Q4 (Questions1): While the model design is good and interesting, the model seems a little complex. Would it be possible to provide some comparative analyses regarding the model's speed and complexity?
A4:
Thank you for your concern. Compared to existing QAT methods, our method does not add much complexity. The comparative analyses are discussed in Appendix Section E. We provide explanations and comparisons from two perspectives: computation cost and parameter counts.
(1) As the co-training [1, 2] framework trains a versatile model that performs only one task at a time for a given input, only the corresponding set of quantization scales is used during inference for each task, thereby avoiding any additional computational burden. As shown in Table F, compared to baseline_multi (LSQ+), the model trained with TSQ-MTC achieves the same 4.14G FLOPs with a compression ratio of 87.5%, while delivering a significant performance improvement (+0.21dB on the
Urban100 dataset for SR task).
(2) Since most low-bit quantization methods use layer-wise quantization for activations [4], we only chose to introduce task-specific quantization scales for the activation quantizer to adapt to different input data. The additional parameter count is minimal. Table F indicates that TSQ-MTC maintains an almost identical parameter count (14.38M with a compression ratio of 87.5% vs. 14.34M with 87.6%), with only a minor increase of 0.04M.
Additionally, SLLD is only adopted during training. As a result, our model is both effective and efficient.
Thank you once again for the insightful feedback. If you have any other questions or would like to discuss further, please inform us. We sincerely look forward to your comment.
REFERENCES:
[1] Omnivore: A single model for many visual modalities. CVPR'2022.

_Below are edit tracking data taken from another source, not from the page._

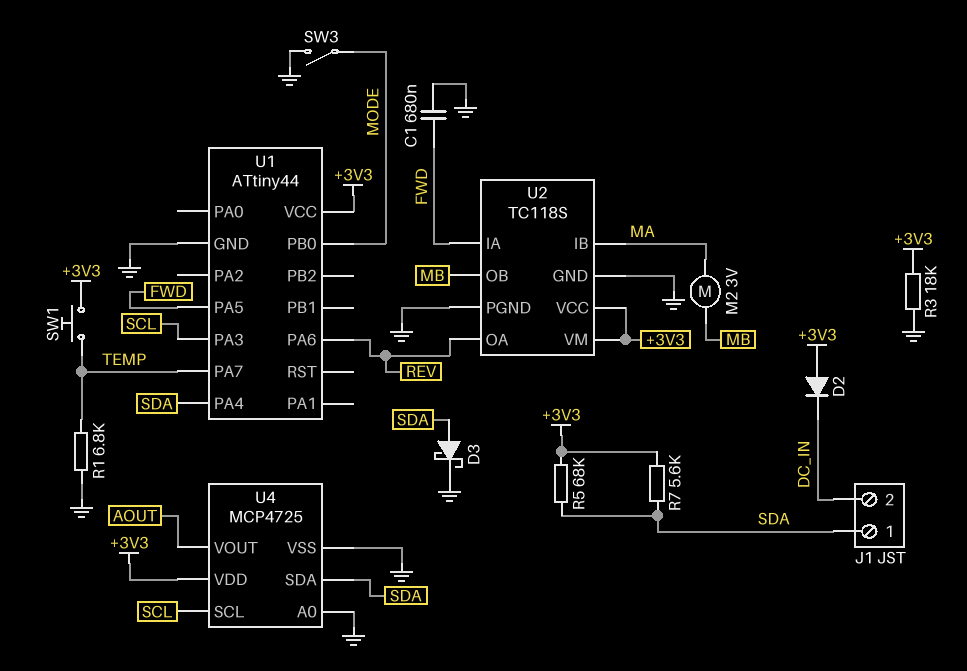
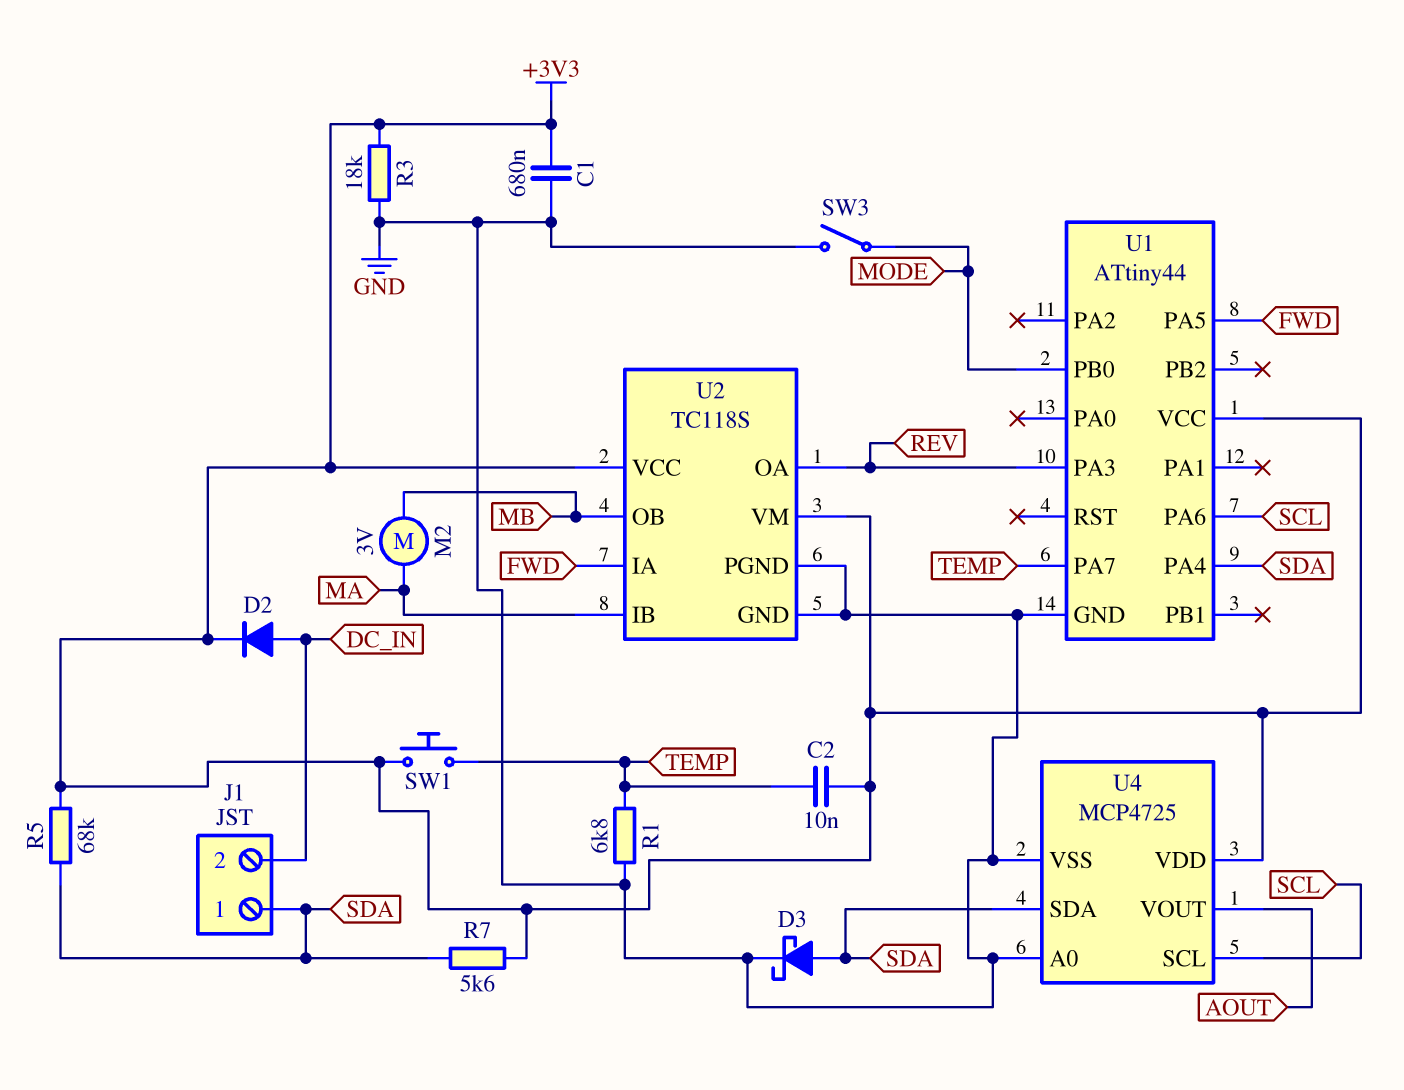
C1: 680nF (FWD, GND) -> 680nF (+3V3, GND)
C2: none -> 10nF (+3V3, TEMP)
D2: diode (A +3V3, K DC_IN) -> diode (A DC_IN, K +3V3)
U1 pin PA3: SCL -> REV
U1 pin PA6: REV -> SCL

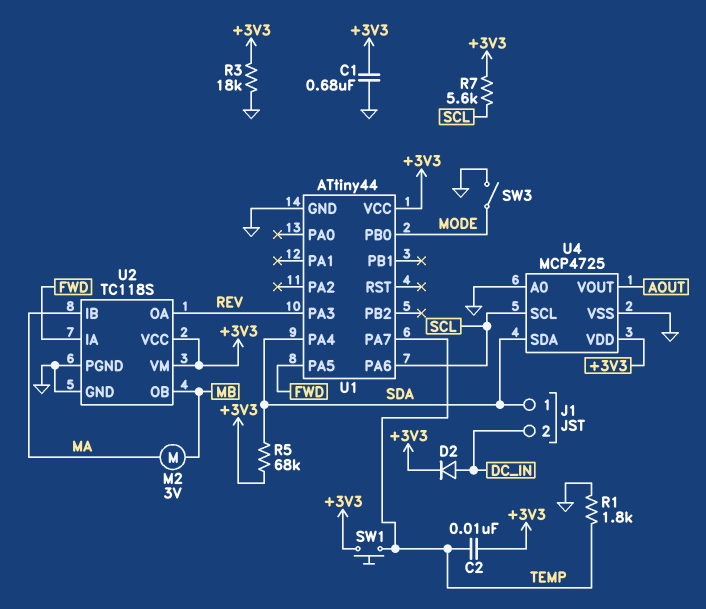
D3: schottky (A SDA, K GND) -> none
R1: 6.8k (GND, TEMP) -> 1.8k (GND, TEMP)
R7: 5.6k (+3V3, SDA) -> 5.6k (+3V3, SCL)

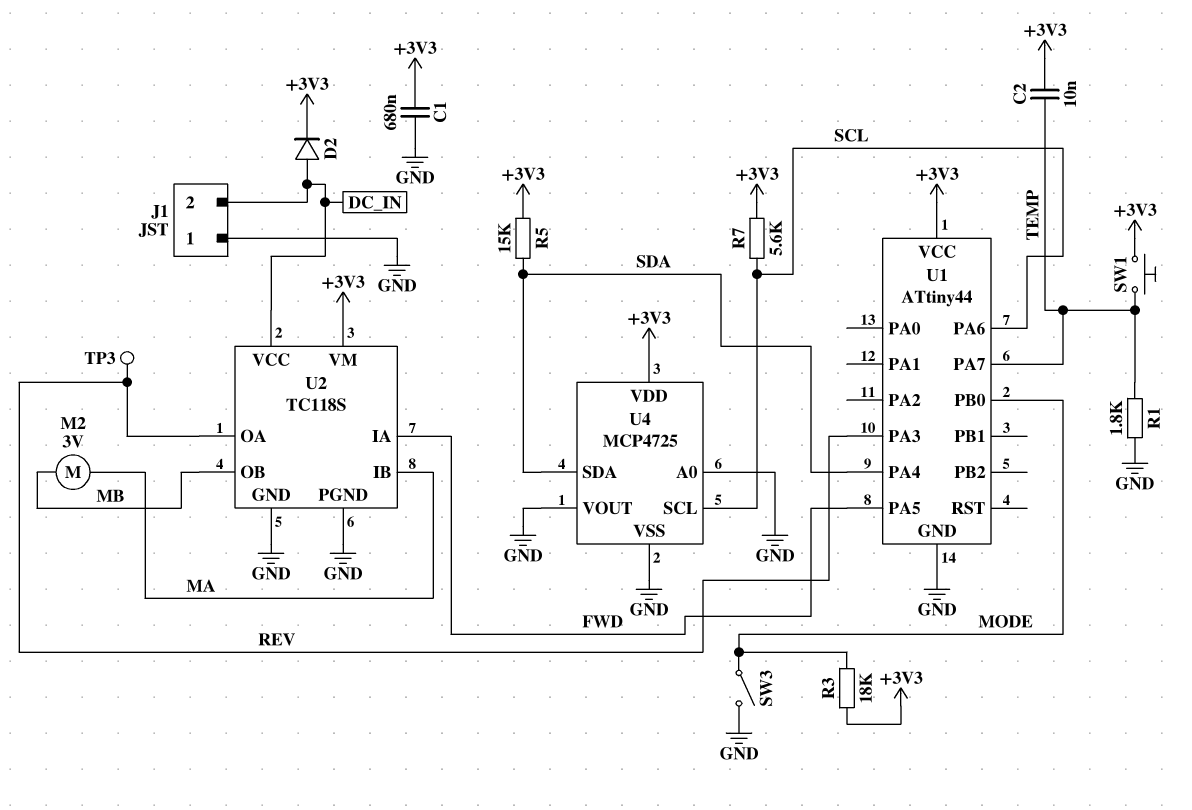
J1 pin 1: SDA -> GND
R3: 18k (+3V3, GND) -> 18k (+3V3, MODE)
R5: 68k (+3V3, SDA) -> 15k (+3V3, SDA)
TP3: none -> test point (REV)
U2 pin VCC: +3V3 -> DC_IN
U4 pin VOUT: AOUT -> GND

[2] Minigpt-v2: large language model as a unified interface for vision-language multi-task learning. arXiv'2023 (395 citations).
[3] Q-vit: Accurate and fully quantized low-bit vision transformer. NeurIPS'2022 (77 citations).
[4] Cadyq: Content-aware dynamic quantization for image super-resolution. ECCV'2022.
Thank you for your patience, as the additional experiments required more time.
We sincerely appreciate Reviewer icGh’s valuable feedback and constructive comments. We address each question below.
Q1 (Weaknesses1): There is a minor error in Section 2.1 - regarding the order of description for the "single-modal task-related data scenario" and the "multi-modal data scenario" are misaligned with the order of "former scenario" and "latter scenario".
A1: We apologize for the mistake and thank you for pointing it out. We will correct it in the revised manuscript.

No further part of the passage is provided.